Sampai Kematian Memisahkan Kita

Seketika ruang gereja menjadi hening. Tak satu pun bunyi terdengar, ketika calon mempelai wanita terhenti di tengah jalan saat mengucapkan janji pernikahan. Ada keharuan yang membuncah di dalam hati saat mendengarnya dengan susah payah menyelesaikan janji itu hingga kalimat “sampai kematian memisahkan kita.”

Di tengah zaman yang sangat permisif, mendengar janji seperti itu diucapkan oleh sepasang mempelai, benar-benar menghibur. Siapa bilang hanya dengan mengucapkan janji, pernikahan akan berjalan mulus? Kalau itu terjadi, pastilah ada di negeri dongeng. Di dunia nyata, pernikahan selalu menjumpai halangan. Kadang-kadang ada yang besar dan terlihat jelas, sehingga pasutri bersatu menghadapinya. Tapi banyak juga kerikil-kerikil tajam yang tak segera nampak dan membawa luka di hati masing-masing. Yang keik gini yang membahayakan. Janji bahwa masing-masing akan setia di kala sehat atau sakit, senang atau susah dan berkelimpahan atau berkekurangan, akan berkali-kali diuji.

Peneguhan dan pemberkatan nikah yang aku hadiri kemarin menunjukkan bahwa waktu memang cepat berlalu. Belum lama rasanya saat aku jumpa pertama kali dengan mempelai wanita, Altruicia Idylle Bogar. Sekarang aku juga menyaksikan pernikahannya. Waktu mahasiswa sering terdengar guyonan, kalau pilih pasangan harus yang seiman. Rupanya guyonannya jadi beneran, soalnya Al bersatu dengan orang lain bangsa, yang penting seiman. Bravo Al!

Acaranya sangat bersahaja, dan meriah dengan tawa. Keharuan cuman boleh mampir sebentar, soalnya ini hari bahagia, jadi senyum doang yang boleh tinggal lama-lama. Apalagi pendeta yang melayani juga kocak. Siapa lagi kalau bukan Pdt. Paulus Lie? Jadi, acara kemarin betul-betul sip. Jadi lupa deh kalo nitipin anak di rumah Lennot, he...he...he..., berasa muda lagi.

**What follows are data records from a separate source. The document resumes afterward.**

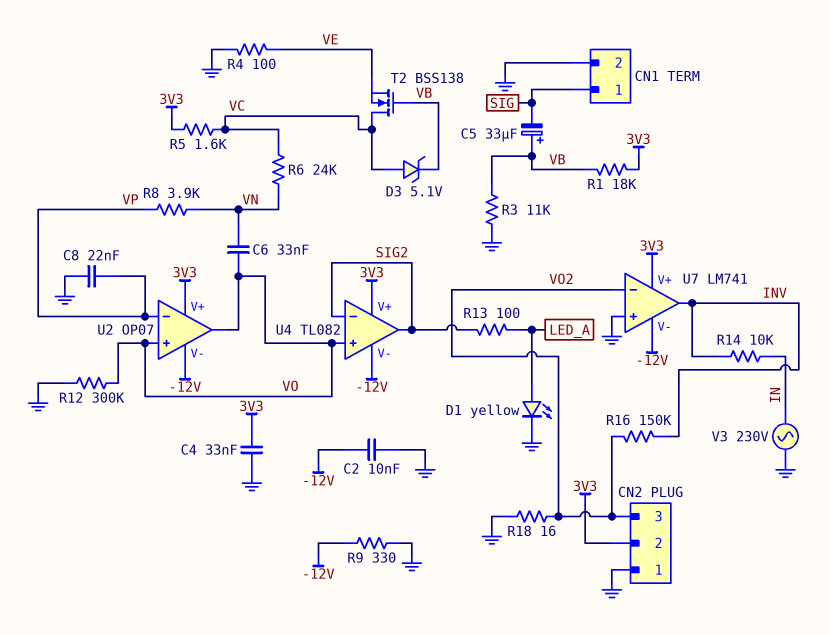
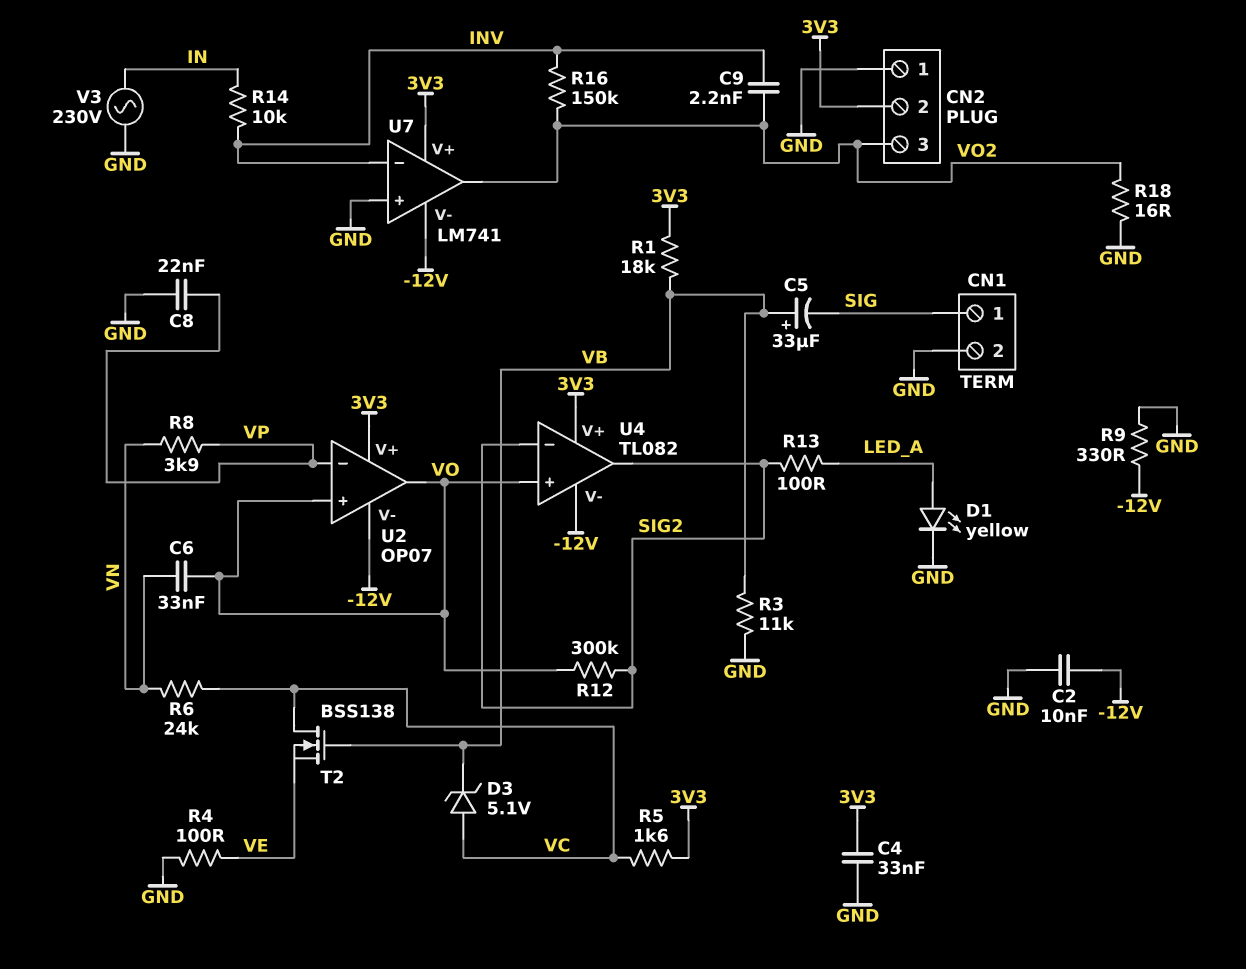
C9: none -> 2.2nF (INV, VO2)
R12: 300k (GND, VO) -> 300k (SIG2, VO)
U7 pin in-: VO2 -> INV
U7 pin out: INV -> VO2

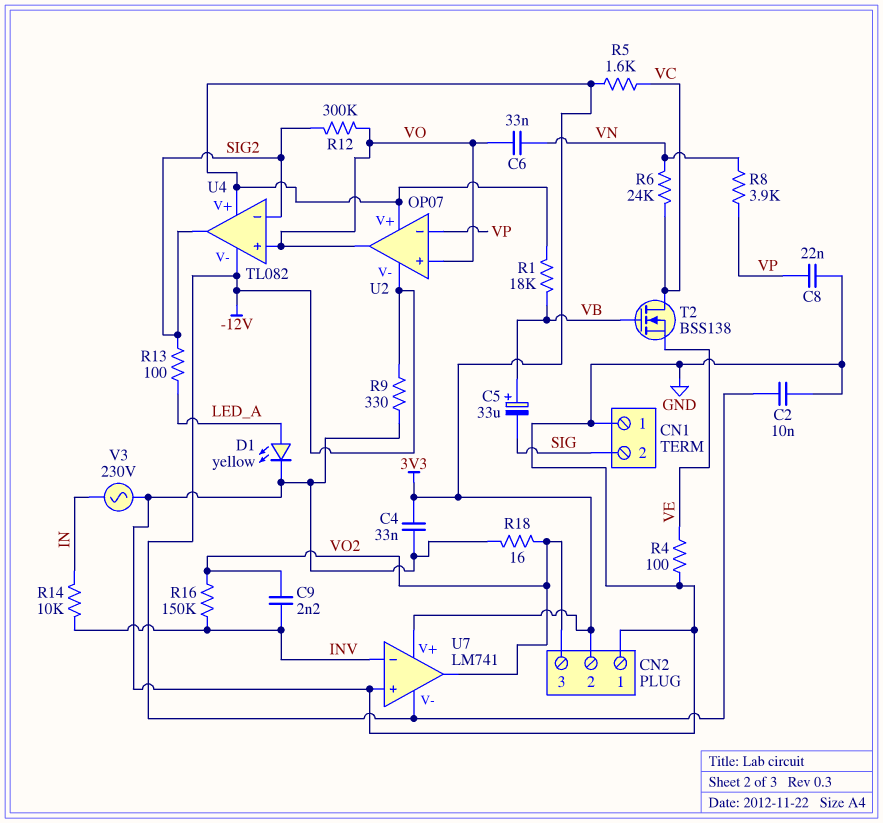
CN1 pin 1: SIG -> GND
CN1 pin 2: GND -> SIG
D3: zener 5.1V (A VC, K VB) -> none
R3: 11k (GND, VB) -> none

Congratulations to Al and Tim, 16 Desember 2006.

Permintaan Terakhir

Beberapa hari lalu, kami sesama ibu yang menunggui anaknya sekolah ngobrol. Tiba-tiba ada kupu-kupu yang cukup besar terbang mengitari kami beberapa kali. Lalu aku bilang begini, “Kalau dalam kepercayaan Buddha,artinya kita dikunjungi sama orang yang sudah meninggal.”

Dari sanalah berawal berbagai cerita tentang kematian. Salah satunya diceritakan temanku begini, tentang temannya yang ditinggal mati suaminya, sebut saja Dian (bukan nama sebenarnya):

Beberapa hari sebelum kematiannya, tak biasanya suaminya meminta berhubungan intim. Selama ini Dian sudah nrimo kalau tak akan pernah menikmati indahnya persatuan suami isteri. Maklum, suami Dian sakit jantung. Penyakitnya ini menyebabkan suaminya berisiko tinggi jika berhubungan intim. Namun malam itu lain. Dian seperti berhadapan dengan suaminya ketika tahun-tahun awal pernikahan mereka. Dian senang luar biasa dan keduanya menghabiskan malam itu dengan penuh kebahagiaan.

Setelah malam itu kehidupan berjalan biasa, sampai suaminya terkena serangan jantung. Segera ia dilarikan ke rumah sakit. Ternyata hidupnya hanya sampai di sana, suaminya meninggal. Ternyata Dian ditinggali kado terindah sebelum kepergian abadinya.

Kontan ibu-ibu yang ada di sana terdiam. Tiba-tiba ruang tunggu yang biasanya penuh gelak tawa itu menjadi senyap. Mungkin masing-masing membayangkan seperti apa rasanya Dian yang ditinggal mati suaminya.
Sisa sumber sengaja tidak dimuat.